Bei Ihren Reisen durch die Provinz haben Sie sich vor einigen Jahren auch das Saarland angesehen, Sie waren in Saarbrücken, im Weltkulturerbe Völklinger Hütte. Was ist Ihnen besonders in Erinnerung geblieben?

KAMINER Sehr offene, liebenswürdige Menschen. Das erste Mal war ich im Frühling dort, die Schulen waren gerade auf dem Sprung in die Ferien, alle saßen an der Saar, und es roch nach süßem Gras, die kiffen da alle wie verrückt – also, es war schon sehr nett.

Sie haben über die Saarländer mal gesagt, sie ständen für das Feuer und sie zeichne eine gewisse Sturköpfigkeit aus. Wie haben Sie das gemeint?

KAMINER Das habe ich gesagt? Nun, ich habe wahrscheinlich gemeint: Sie sind wie ... Wunderkerzen. Sie zünden nicht gleich, aber wenn sie brennen...

...dann funkeln sie?

KAMINER Ja, genau, dann können weder Gott noch Teufel sie mit bloßen Händen löschen.

Das klingt nach einem positiven Blick auf die Region hier.

KAMINER Ja, das Saarland ist in Deutschland schon etwas Besonderes.
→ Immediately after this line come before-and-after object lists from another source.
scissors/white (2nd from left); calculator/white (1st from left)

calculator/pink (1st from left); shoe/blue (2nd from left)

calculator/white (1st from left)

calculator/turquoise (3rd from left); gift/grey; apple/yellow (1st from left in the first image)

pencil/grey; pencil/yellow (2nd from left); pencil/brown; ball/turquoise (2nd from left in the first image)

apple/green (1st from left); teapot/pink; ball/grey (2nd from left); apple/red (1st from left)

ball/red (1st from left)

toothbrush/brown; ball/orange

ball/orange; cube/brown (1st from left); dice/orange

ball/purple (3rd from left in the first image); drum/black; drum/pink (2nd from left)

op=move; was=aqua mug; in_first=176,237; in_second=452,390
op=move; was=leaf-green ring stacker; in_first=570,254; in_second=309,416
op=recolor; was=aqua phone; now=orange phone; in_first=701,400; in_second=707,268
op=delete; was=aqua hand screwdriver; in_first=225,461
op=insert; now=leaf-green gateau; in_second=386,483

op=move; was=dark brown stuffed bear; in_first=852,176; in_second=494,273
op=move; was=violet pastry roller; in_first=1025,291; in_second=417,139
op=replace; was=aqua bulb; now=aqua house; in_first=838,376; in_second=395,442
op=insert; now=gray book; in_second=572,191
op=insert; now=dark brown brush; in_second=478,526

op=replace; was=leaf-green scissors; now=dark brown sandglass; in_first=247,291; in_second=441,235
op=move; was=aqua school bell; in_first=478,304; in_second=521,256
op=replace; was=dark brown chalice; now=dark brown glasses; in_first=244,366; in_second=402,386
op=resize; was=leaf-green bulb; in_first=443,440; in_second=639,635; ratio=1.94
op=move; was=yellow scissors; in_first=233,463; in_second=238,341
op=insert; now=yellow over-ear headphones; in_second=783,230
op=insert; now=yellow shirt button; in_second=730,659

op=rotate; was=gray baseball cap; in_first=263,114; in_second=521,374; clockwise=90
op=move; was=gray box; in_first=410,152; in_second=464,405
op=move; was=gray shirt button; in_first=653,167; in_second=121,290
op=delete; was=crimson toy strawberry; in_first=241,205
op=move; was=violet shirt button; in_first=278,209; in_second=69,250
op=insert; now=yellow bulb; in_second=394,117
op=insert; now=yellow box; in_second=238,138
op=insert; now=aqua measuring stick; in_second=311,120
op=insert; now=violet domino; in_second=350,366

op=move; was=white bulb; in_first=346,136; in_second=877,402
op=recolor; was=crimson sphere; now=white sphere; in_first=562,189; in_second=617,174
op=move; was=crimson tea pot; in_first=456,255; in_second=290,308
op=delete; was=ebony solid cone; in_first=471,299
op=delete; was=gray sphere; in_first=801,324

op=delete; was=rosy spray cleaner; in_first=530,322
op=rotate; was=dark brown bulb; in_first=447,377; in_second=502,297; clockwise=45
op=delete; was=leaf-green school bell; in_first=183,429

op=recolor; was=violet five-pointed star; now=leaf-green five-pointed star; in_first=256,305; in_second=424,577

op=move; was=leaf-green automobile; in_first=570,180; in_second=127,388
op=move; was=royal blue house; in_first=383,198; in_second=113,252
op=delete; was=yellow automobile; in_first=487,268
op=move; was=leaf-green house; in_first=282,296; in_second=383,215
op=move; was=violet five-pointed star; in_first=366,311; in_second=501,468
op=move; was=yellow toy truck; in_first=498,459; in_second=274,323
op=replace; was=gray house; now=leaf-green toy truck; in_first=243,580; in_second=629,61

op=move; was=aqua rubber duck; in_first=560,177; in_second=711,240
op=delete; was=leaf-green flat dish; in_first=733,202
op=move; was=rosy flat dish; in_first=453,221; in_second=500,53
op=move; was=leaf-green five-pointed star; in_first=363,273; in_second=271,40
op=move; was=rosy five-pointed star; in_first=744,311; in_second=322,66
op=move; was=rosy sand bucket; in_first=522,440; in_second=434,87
Alle wundern sich, wenn sie Menschen aus dem Saarland treffen, hier in Berlin wirken sie ein bisschen außerirdisch. Ich glaube, das war auch das Problem von AKK (Annegret Kramp-Karrenbauer, Anm. d. Red.).

In der Bundespolitik finden sich ja derzeit viele Saarländer.

KAMINER Das stimmt, das Saarland bringt viele dieser Politiker hervor, die etwas eigen sind und etwas anders, ja alternativ.

Die Saarländer streben offenbar nach Macht.

KAMINER Ja, das kann sein. Aber nach einer Weile gehen sie dann wieder zurück ins Saarland, insofern schließt sich der Kreis.

Sie legen ja immer noch auf in Ihrer berühmten „Russendisko“, obwohl sie inzwischen über 50 sind. Ist man eigentlich irgendwann zu alt für die Disko?

KAMINER Für alles andere bin ich zu alt. Sagt meine 23-jährige Tochter. Sie findet immer, ich ziehe mich zu jugendlich an und dass ich dieses oder jenes nicht machen soll. Aber die Disko möchte sie unbedingt, das soll ich weitermachen. Sie sagt dann: „Papa, du hast schon lange nicht mehr aufgelegt.“

Und Ihr Publikum, wie alt ist das?

KAMINERAlso da sind Menschen, die sich auf jeden Fall noch bewegen können. Und Saufen, Tanzen, Spaß haben, das geht in jedem Alter.